7 Jan 2013
Change that spreads like mycorrhizal fungi
As I enter the final stages of editing the new book I have been working on, provisionally titled ‘The power of just doing stuff‘ (more information to follow), I am at the stage of, for one reason or another, cutting out perfectly good stuff that just doesn’t fit anymore (it’s a small book). Seems a shame to waste them, so I’ll be posting a few here. Here’s the first, which expands on something that got a mention in the video I posted here last week, the concept of thinking of Transition, and how it spreads, as being like mycorrhizal fungi.
“There’s a particular type of fungus, known as mycorrhizae, that is one of the most extraordinary living things on this planet. It forms in undisturbed soils and builds vast networks between the various elements that make up a forest, holding the soils together, increasing the plants’ abilities to scavenge nutrients, hold onto water, recycle debris, restore degraded soils. It allows the various plants to send messages to each other, such as to warn about the arrival of pests and diseases.
If there is an excess of nutrients in one place, it distributes them to where they are most needed. In one cubic inch of soil there can be up to 8 miles of mycorrhizae. As you walk through a forest, each footstep can cover 300 miles of it. Mycologist Paul Stamets suggests that the surface area of a forest’s mycorrhizal fungi may be between 10 and 100 times greater than the surface area of all that forest’s leaves. Here is his TED talk about them:
Yet there it is, quietly minding its own business, and getting on with the day-to-day work of making that ecosystem as resilient as it can be. Biology fails to report the degree to which mycorrhizae feel thrilled about what they do, but they have every reason to do so.
Mycorrhizae are what gives that ecosystem its resilience, its ability to deal with shock, to, in effect, communicate with itself.
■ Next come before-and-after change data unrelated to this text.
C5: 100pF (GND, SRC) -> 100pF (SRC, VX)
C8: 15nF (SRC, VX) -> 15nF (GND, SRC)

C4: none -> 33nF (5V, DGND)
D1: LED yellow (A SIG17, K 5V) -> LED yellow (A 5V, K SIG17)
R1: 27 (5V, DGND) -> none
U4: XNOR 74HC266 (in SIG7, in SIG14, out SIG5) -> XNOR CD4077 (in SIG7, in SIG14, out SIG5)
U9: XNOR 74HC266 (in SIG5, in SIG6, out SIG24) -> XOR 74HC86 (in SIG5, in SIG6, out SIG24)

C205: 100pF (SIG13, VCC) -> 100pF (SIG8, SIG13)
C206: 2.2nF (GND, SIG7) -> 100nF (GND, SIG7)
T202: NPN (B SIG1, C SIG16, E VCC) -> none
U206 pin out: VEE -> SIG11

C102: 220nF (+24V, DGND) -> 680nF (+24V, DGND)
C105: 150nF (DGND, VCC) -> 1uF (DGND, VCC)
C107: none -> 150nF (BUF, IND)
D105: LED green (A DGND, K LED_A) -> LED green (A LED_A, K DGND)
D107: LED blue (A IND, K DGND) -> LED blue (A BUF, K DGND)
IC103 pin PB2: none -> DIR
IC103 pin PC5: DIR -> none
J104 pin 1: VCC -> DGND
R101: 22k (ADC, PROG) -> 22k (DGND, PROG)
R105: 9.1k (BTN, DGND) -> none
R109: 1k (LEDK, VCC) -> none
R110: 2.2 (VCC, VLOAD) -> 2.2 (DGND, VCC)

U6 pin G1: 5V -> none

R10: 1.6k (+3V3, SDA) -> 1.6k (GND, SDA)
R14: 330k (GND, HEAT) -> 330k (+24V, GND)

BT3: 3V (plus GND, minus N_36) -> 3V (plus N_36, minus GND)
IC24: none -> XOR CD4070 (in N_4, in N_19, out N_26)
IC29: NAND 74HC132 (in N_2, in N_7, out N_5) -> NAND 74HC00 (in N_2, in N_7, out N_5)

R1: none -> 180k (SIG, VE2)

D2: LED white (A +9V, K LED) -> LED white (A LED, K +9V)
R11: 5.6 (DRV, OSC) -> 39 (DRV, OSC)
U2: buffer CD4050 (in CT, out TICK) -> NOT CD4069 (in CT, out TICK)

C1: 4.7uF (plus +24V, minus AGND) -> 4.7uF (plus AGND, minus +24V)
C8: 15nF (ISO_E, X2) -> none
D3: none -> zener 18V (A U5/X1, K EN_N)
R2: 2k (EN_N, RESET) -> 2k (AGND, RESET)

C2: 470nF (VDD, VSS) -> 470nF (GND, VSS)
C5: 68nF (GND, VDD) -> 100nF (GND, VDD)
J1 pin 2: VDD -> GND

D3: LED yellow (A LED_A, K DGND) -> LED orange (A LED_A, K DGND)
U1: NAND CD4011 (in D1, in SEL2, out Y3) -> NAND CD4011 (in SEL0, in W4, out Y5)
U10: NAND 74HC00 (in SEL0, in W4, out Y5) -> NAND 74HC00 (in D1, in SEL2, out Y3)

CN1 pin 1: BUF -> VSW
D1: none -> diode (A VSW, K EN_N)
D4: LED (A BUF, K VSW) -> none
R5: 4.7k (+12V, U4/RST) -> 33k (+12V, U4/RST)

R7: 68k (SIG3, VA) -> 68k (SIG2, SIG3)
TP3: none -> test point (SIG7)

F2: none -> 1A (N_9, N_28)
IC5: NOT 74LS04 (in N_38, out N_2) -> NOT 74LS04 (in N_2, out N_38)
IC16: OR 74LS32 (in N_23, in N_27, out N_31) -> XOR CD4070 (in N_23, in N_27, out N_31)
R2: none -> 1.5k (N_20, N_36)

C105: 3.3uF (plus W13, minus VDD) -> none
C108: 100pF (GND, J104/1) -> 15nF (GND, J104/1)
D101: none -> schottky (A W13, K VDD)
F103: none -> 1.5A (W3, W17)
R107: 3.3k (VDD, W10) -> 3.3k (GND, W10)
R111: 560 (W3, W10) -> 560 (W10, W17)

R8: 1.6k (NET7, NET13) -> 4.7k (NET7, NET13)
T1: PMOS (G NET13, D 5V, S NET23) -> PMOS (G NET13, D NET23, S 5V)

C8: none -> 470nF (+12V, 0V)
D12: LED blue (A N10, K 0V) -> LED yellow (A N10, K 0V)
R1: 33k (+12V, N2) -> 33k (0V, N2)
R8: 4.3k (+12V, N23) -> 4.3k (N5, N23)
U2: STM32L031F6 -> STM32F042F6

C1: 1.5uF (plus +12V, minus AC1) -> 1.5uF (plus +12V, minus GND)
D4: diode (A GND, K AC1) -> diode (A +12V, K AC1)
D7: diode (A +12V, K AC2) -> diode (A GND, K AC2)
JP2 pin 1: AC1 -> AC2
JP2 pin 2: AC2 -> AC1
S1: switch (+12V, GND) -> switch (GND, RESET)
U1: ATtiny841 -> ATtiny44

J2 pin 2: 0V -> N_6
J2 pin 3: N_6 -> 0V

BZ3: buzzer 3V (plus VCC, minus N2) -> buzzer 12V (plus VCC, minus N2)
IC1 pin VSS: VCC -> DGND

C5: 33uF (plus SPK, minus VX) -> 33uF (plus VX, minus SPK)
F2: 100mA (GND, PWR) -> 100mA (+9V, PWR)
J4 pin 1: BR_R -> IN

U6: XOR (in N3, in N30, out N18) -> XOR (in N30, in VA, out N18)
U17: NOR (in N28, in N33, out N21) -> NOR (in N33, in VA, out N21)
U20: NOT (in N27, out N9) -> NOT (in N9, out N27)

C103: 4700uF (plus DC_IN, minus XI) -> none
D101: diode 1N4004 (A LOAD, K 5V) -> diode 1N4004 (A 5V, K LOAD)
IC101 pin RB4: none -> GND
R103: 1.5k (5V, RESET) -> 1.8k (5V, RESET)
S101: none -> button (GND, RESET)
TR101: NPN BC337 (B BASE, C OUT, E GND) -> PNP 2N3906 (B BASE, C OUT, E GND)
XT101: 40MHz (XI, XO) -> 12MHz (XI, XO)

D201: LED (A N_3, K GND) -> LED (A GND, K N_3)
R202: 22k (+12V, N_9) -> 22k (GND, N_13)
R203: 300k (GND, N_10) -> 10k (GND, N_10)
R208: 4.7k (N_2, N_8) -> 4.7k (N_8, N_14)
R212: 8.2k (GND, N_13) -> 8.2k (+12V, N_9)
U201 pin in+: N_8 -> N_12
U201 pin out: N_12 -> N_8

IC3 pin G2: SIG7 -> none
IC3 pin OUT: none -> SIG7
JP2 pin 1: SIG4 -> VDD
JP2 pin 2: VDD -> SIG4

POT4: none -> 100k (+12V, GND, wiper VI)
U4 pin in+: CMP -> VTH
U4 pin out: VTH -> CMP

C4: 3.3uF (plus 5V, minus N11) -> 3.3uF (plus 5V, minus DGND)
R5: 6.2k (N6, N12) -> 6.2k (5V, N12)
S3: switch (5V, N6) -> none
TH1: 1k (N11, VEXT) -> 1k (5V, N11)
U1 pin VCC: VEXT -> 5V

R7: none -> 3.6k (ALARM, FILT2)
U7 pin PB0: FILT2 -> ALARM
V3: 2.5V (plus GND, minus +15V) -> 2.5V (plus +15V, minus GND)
Invisible to the untrained eye, it mostly goes on beneath the surface, but under certain conditions it may fruit, producing what we more conventionally recognise as being a fungus.
For the past 6 years, I’ve been part of an experiment called Transition, to mobilise communities to build resilience in the face of deeply uncertain times. To my great surprise, what has emerged is a process far more closely modelled on fungus than what we might more conventionally think of as community activism.
Rather than trying to make change happen by pushing, by campaigning against the things that we disagree with, a better approach could look more like inoculating a community with mycorrhizae and seeing where it goes? An approach where we ask a question, and support a process which spreads below the surface, rebuilding beneficial relationships, increasing the stability of the place, and rebuilding its sense of community, reconnecting its various parts?
Anyone visiting may not be able to see that anything much is going on, but it’s there below the surface. From time to time, it will fruit, sometimes in ways you expect, and sometimes in ways you don’t. It will be unpredictable, it will find its own way, it cannot be centrally controlled. Ultimately, it is about how to change the culture of a place so that it is most resilient in times of increasing uncertainty.
You could see this book as being like a sachet of inoculants, ready for you to introduce to the place you live. Just prepare to be fascinated, as new opportunities, new connections, new ideas unfold. What you do with it all then is up to you, but hopefully you now feel called to be part of something huge, historic and thrilling which is calling out for your input and creativity.
‘The Power of Just Doing Stuff’ will be out in the Spring.